Pada akhir 2019, bintang super raksasa merah Betelgeuse di konstelasi Orion meredup secara dramatis, membuat para astronom bertanya-tanya apakah bintang masif itu akan meledak dalam supernova.
Tapi Betelgeuse belum meledak, meskipun para ilmuwan masih berpikir itu bisa meledak sekitar 100.000 tahun ke depan, yang mengarah ke dua teori untuk menjelaskan “peredupan besar”. Yang pertama adalah penurunan suhu bintang, dan yang lainnya adalah debu bintang yang dikeluarkan oleh bintang, menghalangi pandangan para astronom.
dalam makalah baru di jurnal astronomi alamNamun, para ilmuwan di Universitas Tokyo percaya bahwa kombinasi penurunan suhu dan debu bintang bertanggung jawab atas peredupan Betelgeuse. Mereka menarik kesimpulan tentang bintang jauh menggunakan alat yang biasanya khusus untuk Bumi.
Satelit cuaca geostasioner Himawari-8 Jepang memiliki pekerjaan sehari-hari yang berat: Sejak Juli 2015, ia telah mengambil gambar seluruh piringan Bumi setiap 10 menit dari 35.786 kilometer di atas pantai timur Jepang.
Tetapi gambar diambil dalam spektrum tampak dan inframerah, dan selama setiap pemindaian planet, mereka juga menangkap banyak ruang di sekitar tepi planet.

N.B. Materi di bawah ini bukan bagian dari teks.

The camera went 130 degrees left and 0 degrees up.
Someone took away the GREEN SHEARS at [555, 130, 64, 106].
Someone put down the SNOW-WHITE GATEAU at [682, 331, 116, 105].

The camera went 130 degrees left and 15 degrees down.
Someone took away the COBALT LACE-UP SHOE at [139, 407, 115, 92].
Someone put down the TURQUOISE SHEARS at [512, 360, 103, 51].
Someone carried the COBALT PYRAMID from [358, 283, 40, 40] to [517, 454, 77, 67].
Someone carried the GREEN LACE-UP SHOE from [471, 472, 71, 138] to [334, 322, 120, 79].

Ruang tersebut mencakup pemandangan Betelgeuse, dan para peneliti menyadari bahwa mereka sering melihat bintang super raksasa merah selama 4,5 tahun.
Teleskop canggih menatap Betelgeuse saat redup, tetapi menggunakan satelit cuaca untuk pengamatan astronomi yang jauh telah terbukti menguntungkan. Penulis penelitian mencatat bahwa teleskop berbasis darat buta atau terhalang pada panjang gelombang inframerah tertentu di mana komponen atmosfer bumi, seperti uap air, menyerap cahaya; Himawari-8 dapat melihat Betelgeuse tanpa filter.

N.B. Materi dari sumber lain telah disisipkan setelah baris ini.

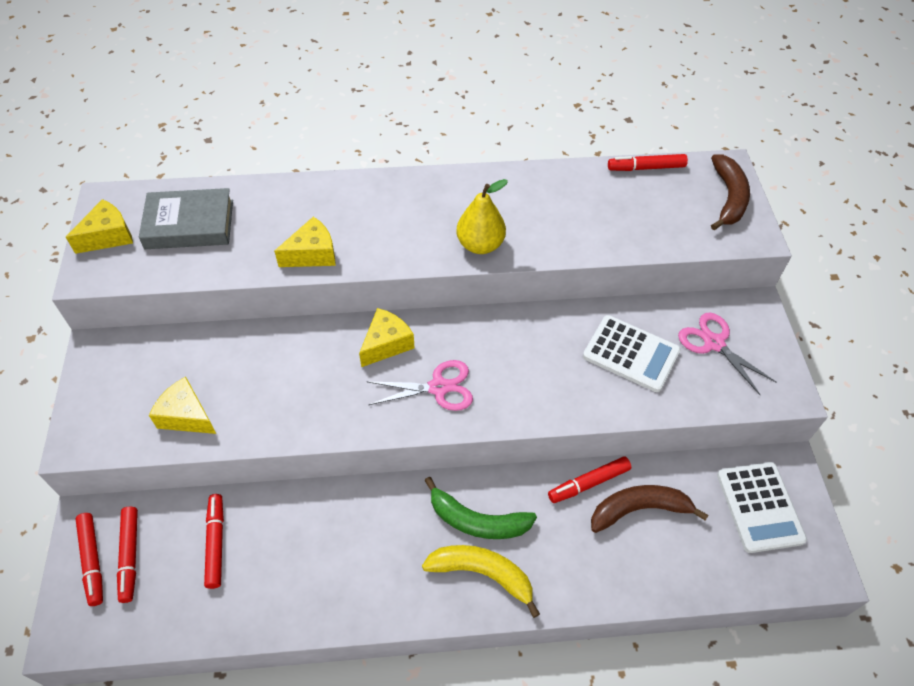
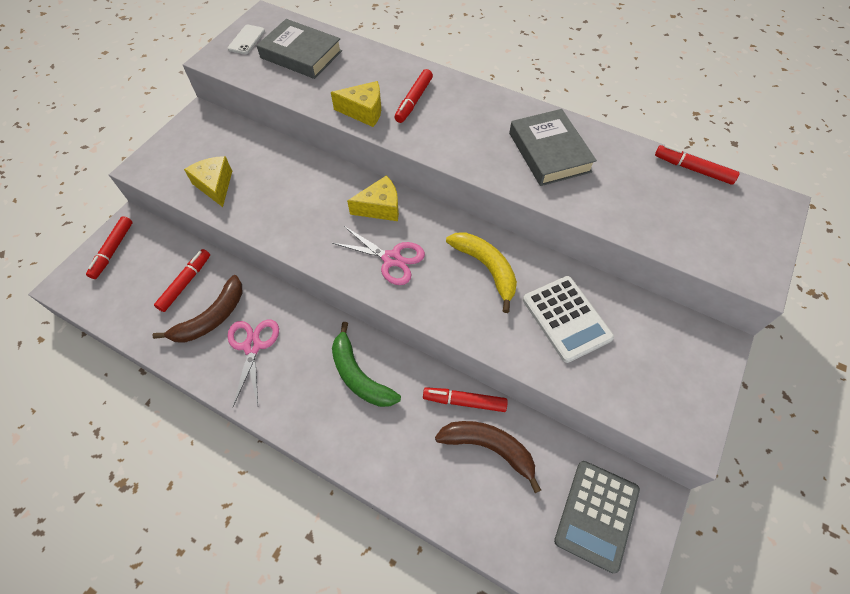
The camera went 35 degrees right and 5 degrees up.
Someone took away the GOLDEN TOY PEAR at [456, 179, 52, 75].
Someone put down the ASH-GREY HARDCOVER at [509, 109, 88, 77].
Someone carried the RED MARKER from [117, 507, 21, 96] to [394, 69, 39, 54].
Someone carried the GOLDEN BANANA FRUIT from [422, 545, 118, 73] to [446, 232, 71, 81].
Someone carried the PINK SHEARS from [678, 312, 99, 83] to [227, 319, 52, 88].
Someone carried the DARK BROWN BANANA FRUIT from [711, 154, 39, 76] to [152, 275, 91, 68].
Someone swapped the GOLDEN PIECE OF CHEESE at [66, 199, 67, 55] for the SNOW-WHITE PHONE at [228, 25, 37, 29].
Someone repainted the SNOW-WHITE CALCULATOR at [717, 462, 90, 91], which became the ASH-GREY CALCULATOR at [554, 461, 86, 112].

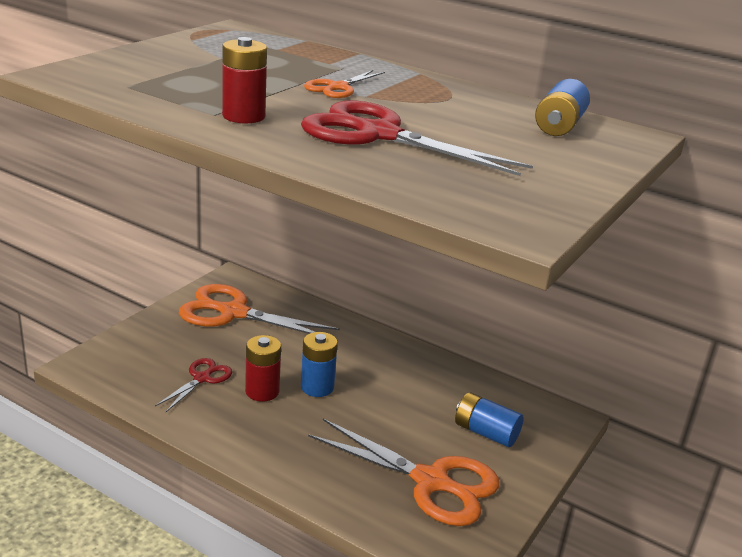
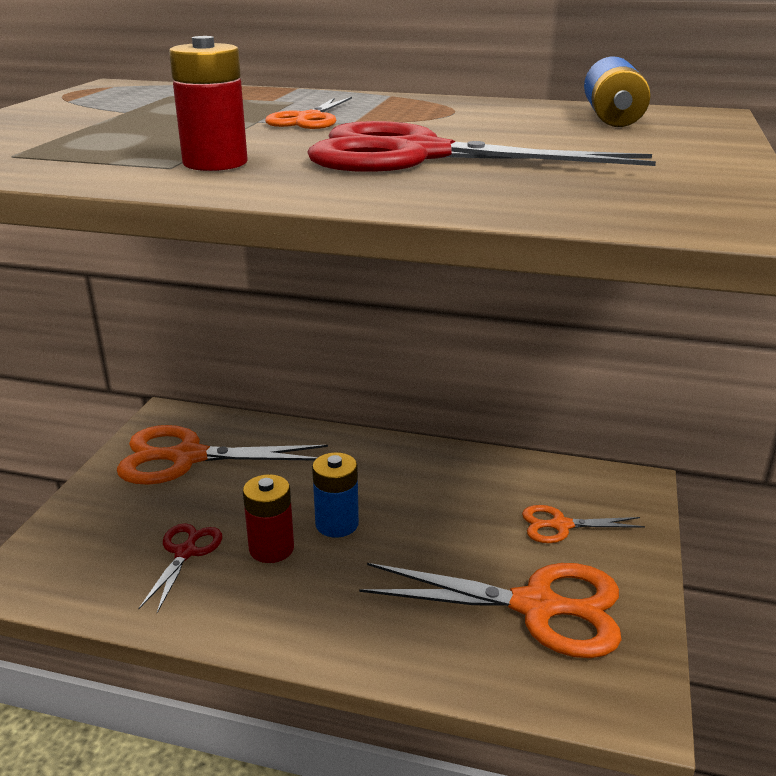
The camera went 15 degrees left and 0 degrees up.
Someone swapped the COBALT AA BATTERY at [455, 392, 69, 55] for the ORANGE-COLOURED SHEARS at [522, 505, 123, 38].

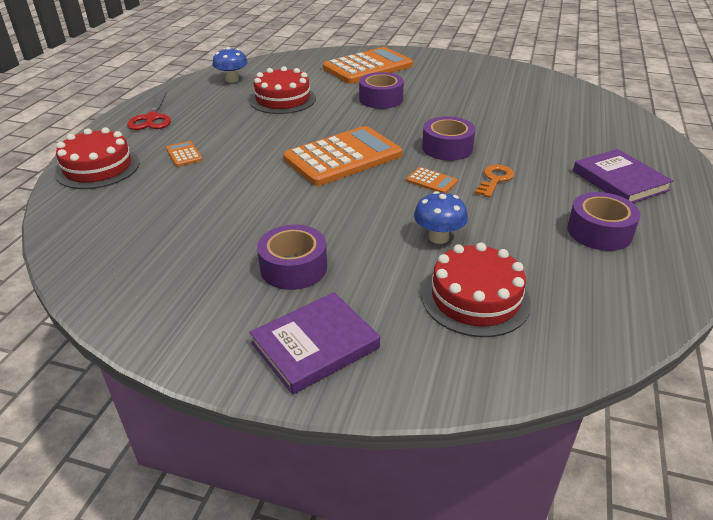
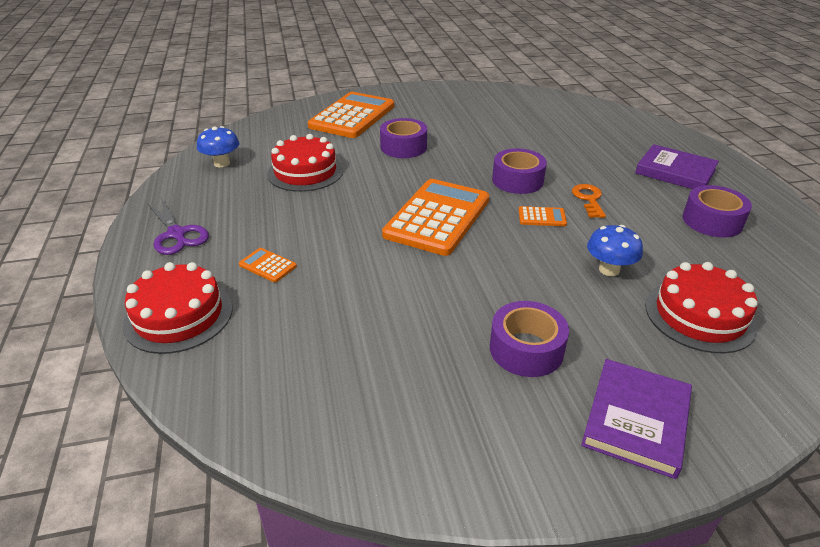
The camera went 30 degrees left and 0 degrees up.
Someone repainted the RED SHEARS at [127, 92, 44, 38], which became the PURPLE SHEARS at [147, 198, 62, 57].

Teleskop berbasis ruang angkasa seperti Hubble atau Teleskop James Webb juga dapat mengamati bintang-bintang yang jauh tanpa mengkhawatirkan gangguan atmosfer, tetapi banyak pengamatan sangat diminati dan “harus lebih tinggi daripada teleskop berbasis darat,” tulis para peneliti dalam makalah mereka. biaya”. “Teleskop survei yang mengorbit Bumi untuk tujuan non-astronomi—seperti satelit cuaca Himawari-8—memiliki potensi untuk mengatasi masalah ini.”
Dari pengamatan tetap Betelgeuse, para peneliti menyimpulkan bahwa penurunan suhu bintang dan debu bintang yang dikeluarkan oleh bintang memiliki efek yang sama pada peredupan yang pertama kali diamati pada 2019.
Para peneliti juga melihat perubahan mendadak dalam perilaku debu Betelgeuse pada April 2019, dengan bagian-bagian dari debu yang mengandung uap air beralih dari menyerap cahaya inframerah menjadi memancarkannya. Para peneliti mencatat bahwa ini mungkin hasil dari kejutan yang berasal lebih dalam di dalam Betelgeuse dan bergerak ke luar untuk mengganggu debu bintang, dan bahwa “kejutan ini mungkin terkait dengan proses pemicu Great Dim.”
Sebagai super raksasa merah, Betelgeuse lebih dari 800 kali ukuran Matahari dan 10 hingga 20 kali massa Matahari. Dahulu kala, ia menggabungkan semua hidrogennya menjadi helium, reaksi fusi yang menggerakkan bintang-bintang muda seperti matahari kita, dan sejak itu menggabungkan helium menjadi unsur-unsur yang lebih berat.
Akhirnya, inti Betelgeuse sebagian besar akan menjadi besi, dan api termonuklirnya akan melemah, menyebabkan bintang masif itu runtuh dengan sendirinya. Runtuhnya akan memicu ledakan rebound – supernova – dan bisa meninggalkan bintang neutron kecil yang sangat padat untuk menandai kuburan Betelgeuse yang dulunya raksasa.